Question

How important (quantitatively) is variation in genes affecting the Tor pathway to human longevity?

Please support answer with citations of studies

Answer 1

mTOR research started in 1970s with yeast and Rapamycin (identified from Streptomyces bacteria). Till now very few population studies have been completed. SNPs may play vital role in mTOR pathway and its other regulating and interdependent genes. For latest literature update you may read review by Kennedy BK et.al., www.cell.com/cell-metabolism/pdf/S1550-4131%2816%2930227-3.pdf , One more latest review from M. Kaeberlein http://journals.sagepub.com/doi/10.1177/0300985815591082

Harries LW etal studied the expression of mTOR-related transcripts in two populations InCHIANTI population study of aging and the San Antonio Family Heart Study (SAFHS). Expression of 27/56 (InCHIANTI) and 19/44 (SAFHS) genes were associated with age after correction for multiple testing. 8 genes were robustly associated with age in both cohorts. Genes involved in insulin signaling (PTEN, PI3K, PDK1), ribosomal biogenesis (S6K), lipid metabolism (SREBF1), cellular apoptosis (SGK1), angiogenesis (VEGFB), insulin production and sensitivity (FOXO), cellular stress response (HIF1A) and cytoskeletal remodeling (PKC) were inversely correlated with age, whereas genes relating to inhibition of ribosomal components (4EBP1) and inflammatory mediators (STAT3) were positively associated with age in one or both datasets. They conclude that the expression of mTOR-related transcripts is associated with advancing age in humans. Changes seen are broadly similar to mTOR inhibition interventions associated with increased lifespan in animals.

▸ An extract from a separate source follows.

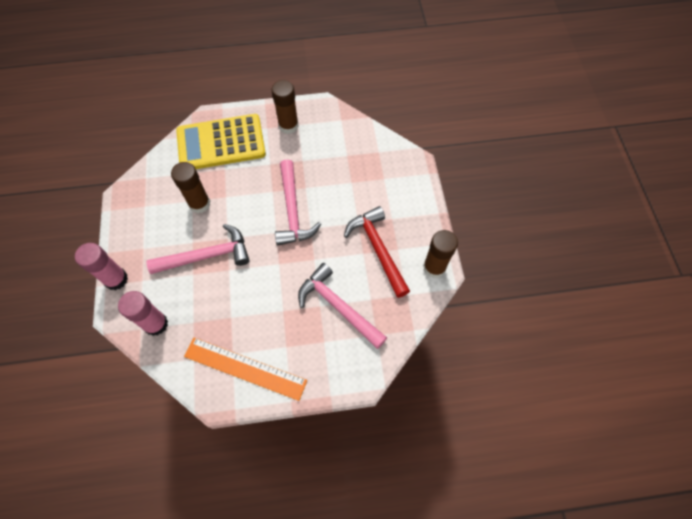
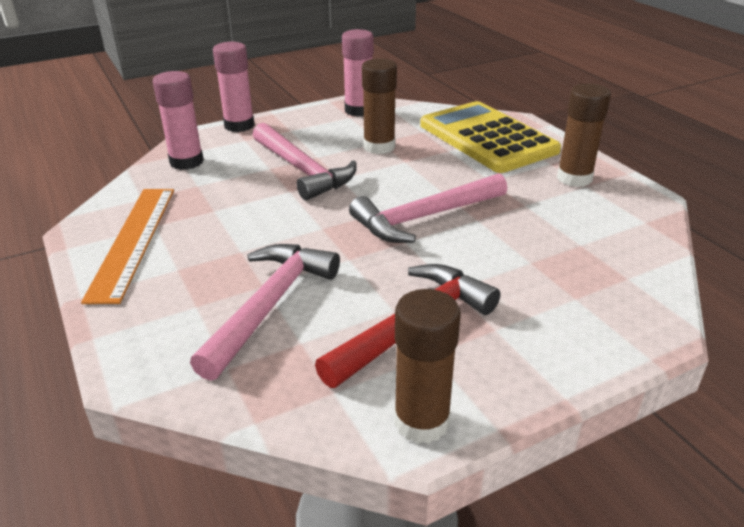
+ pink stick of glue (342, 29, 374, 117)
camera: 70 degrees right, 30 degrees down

Marc Francaux et al., (Nutrients 2016, 8(1), 47) studied understand the molecular mechanisms involved in the anabolic resistance observed in elderly people. Nine young (22 ± 0.1 years) and 10 older (69 ± 1.7 years) volunteers performed a one-leg extension exercise consisting of 10 × 10 repetitions at 70% of their 3-RM, immediately after which they ingested 30 g of whey protein. Muscle biopsies were taken from the vastus lateralis at rest in the fasted state and 30 min after protein ingestion in the non-exercised (Pro) and exercised (Pro+ex) legs. Plasma insulin levels were determined at the same time points. No age difference was measured in fasting insulin levels but the older subjects had a 50% higher concentration than the young subjects in the fed state (p < 0.05). While no difference was observed in the fasted state, in response to exercise and protein ingestion, the phosphorylation state of PKB (p < 0.05 in Pro and Pro+ex) and S6K1 (p = 0.059 in Pro; p = 0.066 in Pro+ex) was lower in the older subjects compared with the young subjects. After Pro+ex, REDD1 expression tended to be higher (p = 0.087) in the older group while AMPK phosphorylation was not modified by any condition. In conclusion, they showed that the activation of the mTORC1 pathway is reduced in skeletal muscle of older subjects after resistance exercise and protein ingestion compared with young subjects, which could be partially due to an increased expression of REDD1 and an impaired anabolic sensitivity.

In one of the quantitative statistical studies rapamycin (mTOR) pathway genes (genes MTOR, RPTOR, and RICTOR and the important downstream effector gene RPS6KA1 for association with human longevityas well as health span phenotypes) of humans by Brian J. Morris et.al., (J Gerontol A Biol Sci Med Sci. 2015 Feb; 70(2): 133–142). This group of researchers found no association of 6 tagging single-nucleotide polymorphisms for MTOR, 61 for RPTOR, 7 for RICTOR, or 5 for RPS6KA1 with longevity. Of 40 aging-related phenotypes, no significant association with genotype was seen. Thus common genetic variation (minor allele frequency ?10%) in MTOR, RPTOR, RICTOR, and RPS6KA1 is not associated with extreme old age or aging phenotypes in this population.

Mannick JB et.al studied the effect of Everolimus (RAD001) (40-O-(2-hydroxyethyl) derivative of sirolimus acts as an inhibitor of mammalian target of rapamycin (mTOR) Inhibition of the mammalian target of rapamycin (mTOR) pathway extends life span in all species. In the selected 65 year old volunteers RAD001 significantly enhanced the response to the influenza vaccine by about 20%. RAD001 also reduced the percentage of CD4 and CD8 T lymphocytes expressing the programmed death-1 (PD-1) receptor, which inhibits T cell signaling and is more highly expressed with age. mTOR inhibition may have beneficial effects on immunosenescence in the elderly, which should indirectly extend the life span of elders.